The main stumbling blocks to achieving the aforementioned targets of MDG 5 are lack of finance and the shortage of healthcare providers and trained personnel.
Recognizing this, United Nations Secretary-General Ban Ki-Moon recently unfolded a Joint Action Plan at the Women Deliver Conference in Washington that called upon the international community to increase investment in maternal, newborn and reproductive health over current funding levels by at least an additional US $12 billion, increasing the same annually to an additional US $20 billion by 2015.

The Joint Action Plan calls on increasing the number of health care professionals and managers, and ensure information and services that are sensitive to women, especially those who are poor and marginalized. It also calls for the development of monitoring and accountability mechanisms that address wider socio-economic, political and cultural barriers to maternal and newborn health care for improved policies and programmes.
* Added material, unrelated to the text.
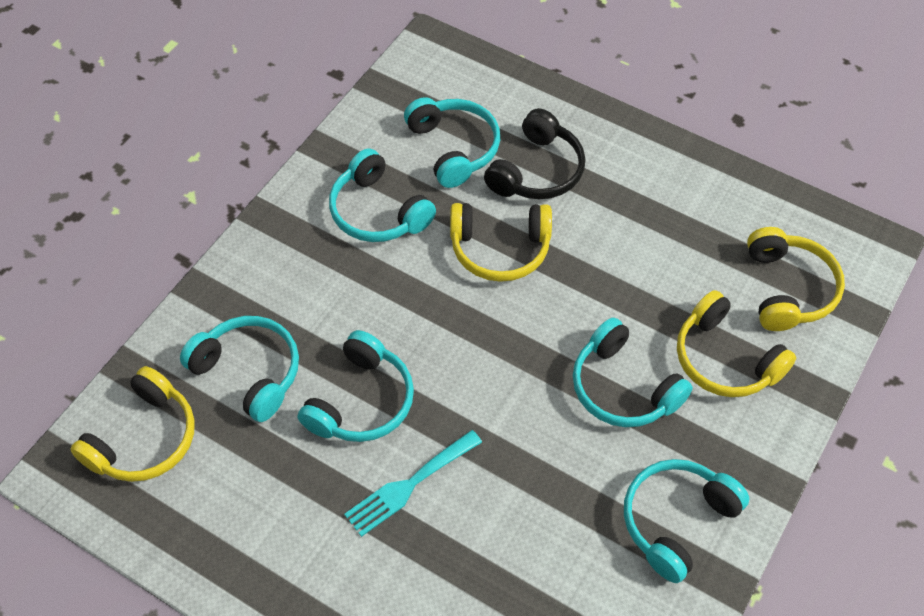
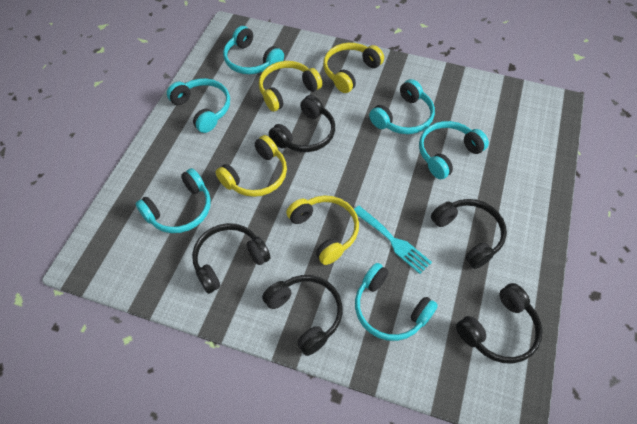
black headphones: 1 -> 5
With the Bill and Melinda Gates Foundation pledging $ 1.5 billion to maternal, newborn and child health which, according to Ms Melinda Gates, is slated to be spent in India, Ethiopia and other countries for the training of health workers, developing improved antibiotics, and finding better ways to treat haemorrhages, there is a ray of hope.

But alongside strong commitments to a good healthcare policy, it is equally important to pay due heed to factors that adversely affect maternal mortality- namely, access to education and women's empowerment. In fact, the key to achieving MDG 5 lies in achieving MDG 3-promoting gender equality and empowering women, which can, in turn, help us achieve MDG 4-reduce child mortality.

Maternal mortality, for the most part, affects adolescent married or unmarried mothers all over the developing world. It is primarily on account of an unmet need for contraception. But the lack of education severely impedes access to such information, and results in mothers being deprived of the necessary emergency obstetric care. Besides, most significantly, education means empowerment in the form of employment, and hence, ready cash for emergency health needs.

As impressive as its impact on fertility, higher educational attainment - especially completion of several years of secondary school - increases women's earnings, improves their life expectancy, the health outcomes of pregnancy and childbirth, and reduces infant mortality. Since women in many societies are likely to spend most of their lives in and close to homes, education facilitates the skills and confidence that can build capacity for mobilization, particularly as regards to health.

At the same time, one needs to come to terms with ground realities when chalking out programmes meant to ensure maternal health. In India, the Janani Suraksha Yojana has clocked impressive results in most parts of the country by getting women to deliver in hospitals rather than homes. But, it must be recognized that institutional deliveries can pose a problem in regions that lack a good transport infrastructure to travel over rough terrain, or are too far from health facilities. In such cases, it is wiser to train traditional birth attendants in the basics of hygiene and emergency obstetric care, so that difficult deliveries can also be successfully handled.

The UNFPA has already recognized the importance of midwives, and has initiated plans to regularize and train them all over the developing world, in collaboration with the International Confederation of Midwives. In our country, Magsaysay Award winner Dr Rajanikant Arole was the first to recognize the importance of the traditional dais (in north India) or sais ( as they are termed in West Bengal), and had taken to training them to safely manage deliveries in rural areas. Several non-governmental organizations are already working in this direction. It is high time that we regularize these efforts on a nationwide scale, and save our mothers from dying when giving birth. Mothers' lives are precious; it is time we worked to save them for the sake of families, communities and nations.